Aula 3. 3.B01, "Sala de Juntas", Edificio Rey Pastor, Universidad Carlos III de Madrid, Avda. Universidad, 30, 28911 Leganes – Madrid
The technological advancement and information overload in recent years increased the popularity of Distributed Storage Systems where the data is replicated and maintained at multiple disks or servers residing at different network locations. While replication is sufficient to ensure data survivability, it raises an important question: "How can we efficiently maintain consistency among the replicas, despite system asynchrony and failures?"
Researches have investigated this challenging problem by studying implementations of atomic read/write registers in asynchronous message-passing systems. An atomic read/write register allows concurrent processes to share information through a common variable, as if they were accessing this variable in a sequential manner. Algorithms implementing atomic registers comprise building blocks for more complex Distributed Storage Systems. Also, they can be used directly to implement distributed file systems, which are interesting on their own right.
The efficiency of atomic read/write register implementations is measured in terms of the latency of the read and write operations. Traditional implementations of atomic Multi-Writer/Multi-Reader (MWMR) registers under crash-prone processes require two communication round-trips between the read/write clients and the servers. It has been shown that atomic MWMR implementations are not possible if all read or write operations would complete in one-round communication.
In this talk I will present two recently developed algorithms that implement atomic MWMR registers that allow some fast operations, that is, operations that complete in a single-round communication.
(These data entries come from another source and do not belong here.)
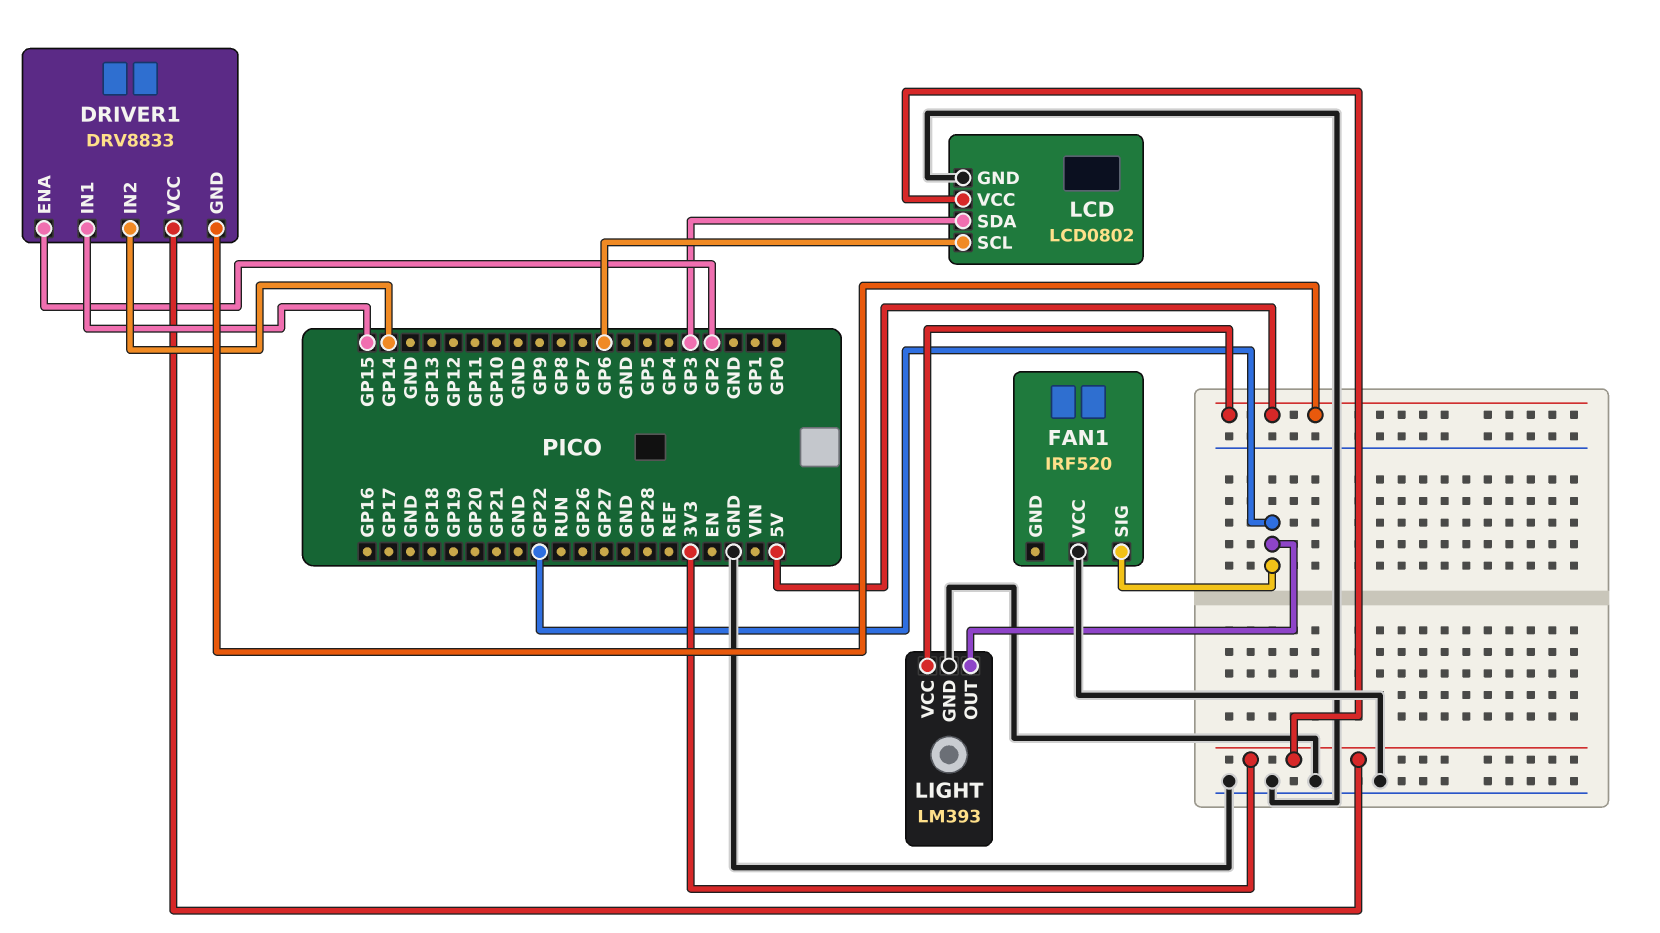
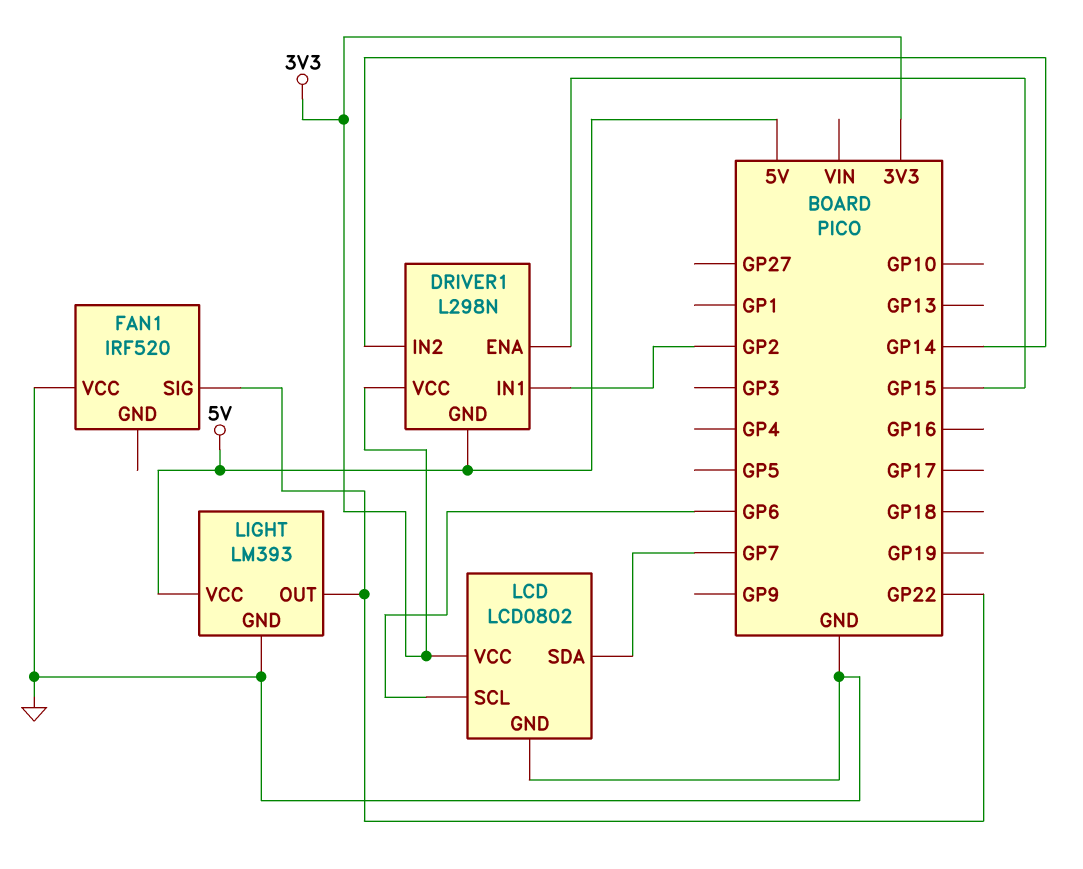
DRIVER1: DRV8833 -> L298N
DRIVER1 pin ENA: GP2 -> GP15
DRIVER1 pin IN1: GP15 -> GP2
LCD pin SDA: GP3 -> GP7

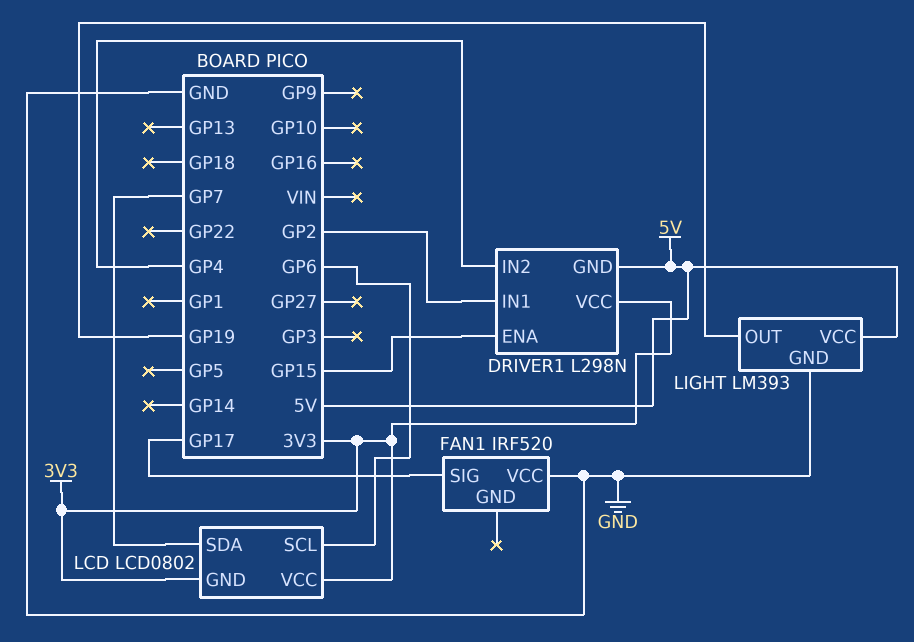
DRIVER1 pin IN2: GP14 -> GP4
FAN1 pin SIG: GP22 -> GP17
LCD pin GND: GND -> 3V3
LIGHT pin OUT: GP22 -> GP19

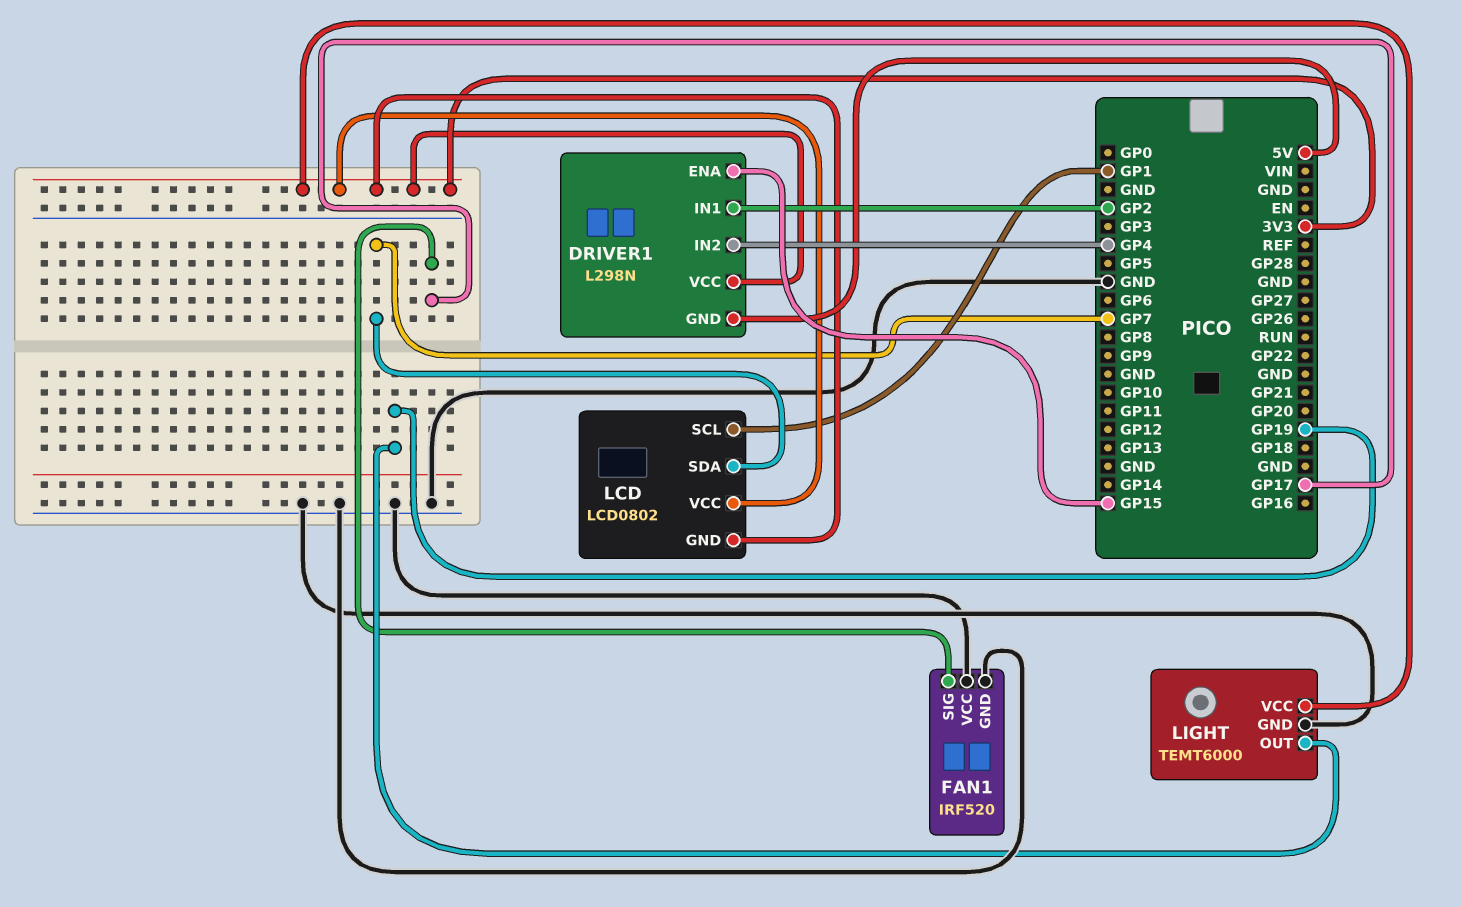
FAN1 pin GND: none -> GND
LCD pin SCL: GP6 -> GP1
LIGHT: LM393 -> TEMT6000
LIGHT pin VCC: 5V -> 3V3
The first algorithm allows only fast read operations, while the second algorithm allows also fast write operations. The comparison of these algorithms reveals interesting trade-offs between efficiency and deployability.
This talk in mainly based on the article “On the Efficiency of Atomic Multi-Reader, Multi-Writer Distributed Memory”, by B. Englert, C. Georgiou, P. Musial, N. Nicolaou and A. Shvartsman, which appears in the Proceedings of the 13th International Conference on Principles of Distributed Systems (OPODIS 2009).
This work is supported in part by the Cyprus Research Promotion Foundation grant ΠΕΝΕΚ/0609/31 and the European Regional Development Fund.
Who is Dr. Chryssis Georgiou?
Chryssis Georgiou is an Assistant Professor in the Department of Computer Science at the University of Cyprus. He holds a Ph.D. (December 2003) and M.Sc. (May 2002) in Computer Science and Engineering from the University of Connecticut and a B.Sc. (June 1998) in Mathematics from the University of Cyprus. He has worked as a Teaching and Research Assistant at the University of Connecticut, USA (1998-2003) and as a Visiting Lecturer (2004) and a Lecturer (2005-2008) at the University of Cyprus.
His research interests span the Theory and Practice of Fault-tolerant Distributed and Parallel Computing. He has published in top journals and conference proceedings in his area of study and he has co-authored a book on Distributed Cooperative Computing. He served on Program Committees of top conferences in Distributed Computing and he is on the Steering Committee (2010-2012) of the International Symposium on Distributed Computing (DISC).